Originally published at
Words. Please leave any
comments there.
Network programming, in specific, network programming with BSD sockets is somewhat a strange science. Not many topics are covered in as many old libraries retained for “historical reasons” and oddities of dealing with so many strange conditions that I’ve ever had the pleasure of dealing with. In this N-part series I will attempt to explain some of the strange requirements as well as the common mistakes while giving an introduction to this fun and exciting topic.
Now, many books, articles and various other sources of information on the topic exist, so why should I create another one? Mostly to blend the line beteen refference and tutorial, as well as intermix the topics of TCP/IP, which are essentially required knowledge for functioning applications. But in reality, the only reason I’m writing this is for my own amusement, so if something comes from it, good for all, if not, then still good for me. If during the course of this article, you notice a mistake, either technical, gramatical or pretty much any other case, please leave me a comment, I will review it, and while weeping silently for hours, correct it and attempt to bring honor back into my life.
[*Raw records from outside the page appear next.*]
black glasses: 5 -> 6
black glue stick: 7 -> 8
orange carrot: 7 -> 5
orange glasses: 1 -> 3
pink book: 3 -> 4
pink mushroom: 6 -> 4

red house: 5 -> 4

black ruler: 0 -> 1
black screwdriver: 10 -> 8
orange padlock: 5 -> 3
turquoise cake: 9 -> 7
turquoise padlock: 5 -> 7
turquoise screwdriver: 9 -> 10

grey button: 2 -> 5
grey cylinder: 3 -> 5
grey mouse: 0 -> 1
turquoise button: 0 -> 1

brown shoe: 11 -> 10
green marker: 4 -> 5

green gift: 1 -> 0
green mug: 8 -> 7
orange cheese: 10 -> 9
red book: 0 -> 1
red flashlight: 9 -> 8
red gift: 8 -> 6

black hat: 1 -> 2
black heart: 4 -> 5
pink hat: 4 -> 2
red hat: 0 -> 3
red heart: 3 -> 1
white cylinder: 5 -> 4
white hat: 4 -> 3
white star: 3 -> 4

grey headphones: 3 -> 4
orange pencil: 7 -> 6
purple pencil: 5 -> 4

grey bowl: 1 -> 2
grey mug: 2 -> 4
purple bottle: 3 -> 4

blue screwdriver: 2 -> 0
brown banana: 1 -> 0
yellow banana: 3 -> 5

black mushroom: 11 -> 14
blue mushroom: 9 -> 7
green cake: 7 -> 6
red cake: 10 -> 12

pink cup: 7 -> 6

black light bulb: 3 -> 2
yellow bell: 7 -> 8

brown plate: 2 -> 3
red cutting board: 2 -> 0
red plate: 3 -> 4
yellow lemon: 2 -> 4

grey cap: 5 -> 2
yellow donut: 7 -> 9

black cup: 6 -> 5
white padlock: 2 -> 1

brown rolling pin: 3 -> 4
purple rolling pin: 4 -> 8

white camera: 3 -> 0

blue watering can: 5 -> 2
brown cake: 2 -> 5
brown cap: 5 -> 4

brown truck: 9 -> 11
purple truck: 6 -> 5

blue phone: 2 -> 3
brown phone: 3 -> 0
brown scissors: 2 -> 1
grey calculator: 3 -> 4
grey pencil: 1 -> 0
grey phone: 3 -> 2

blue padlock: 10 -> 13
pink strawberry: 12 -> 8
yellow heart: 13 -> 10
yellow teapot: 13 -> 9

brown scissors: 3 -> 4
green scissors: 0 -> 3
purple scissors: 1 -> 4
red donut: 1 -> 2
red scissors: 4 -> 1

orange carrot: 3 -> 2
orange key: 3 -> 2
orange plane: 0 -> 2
So without much more rambling, we’ll move ahead to a definition of the problem at hand.
Sockets at its core, is an API that allows easy access to the networking components of your enviornment, in its distilled form a socket is just a file handle, but instead of being bound to disk I/O operations, it is directed to a different process, which may or may not reside on the same system. To understand at least the fundamentals of this concept without getting into the details of low level IP frames as most books would, I will simply explain the relevant parts of this exchange.
As most are aware, most communication on modern networks takes place over IP, the protocol on which TCP, UDP and a short bus full of other acronyms ride. This protocol defines what is called a “Frame” or a “Packet” in the header of this bit of data is relevant information about the source, destination, and various flags that may be set for a specific chunk of data. I will cover this in detail in a later article, complete with a diagram, but for now we will only concern ourselves with the source, and destination addresses.
Those more in the know, without specific knowledge will begin screaming about “ports” which, at this layer do not exist, yet.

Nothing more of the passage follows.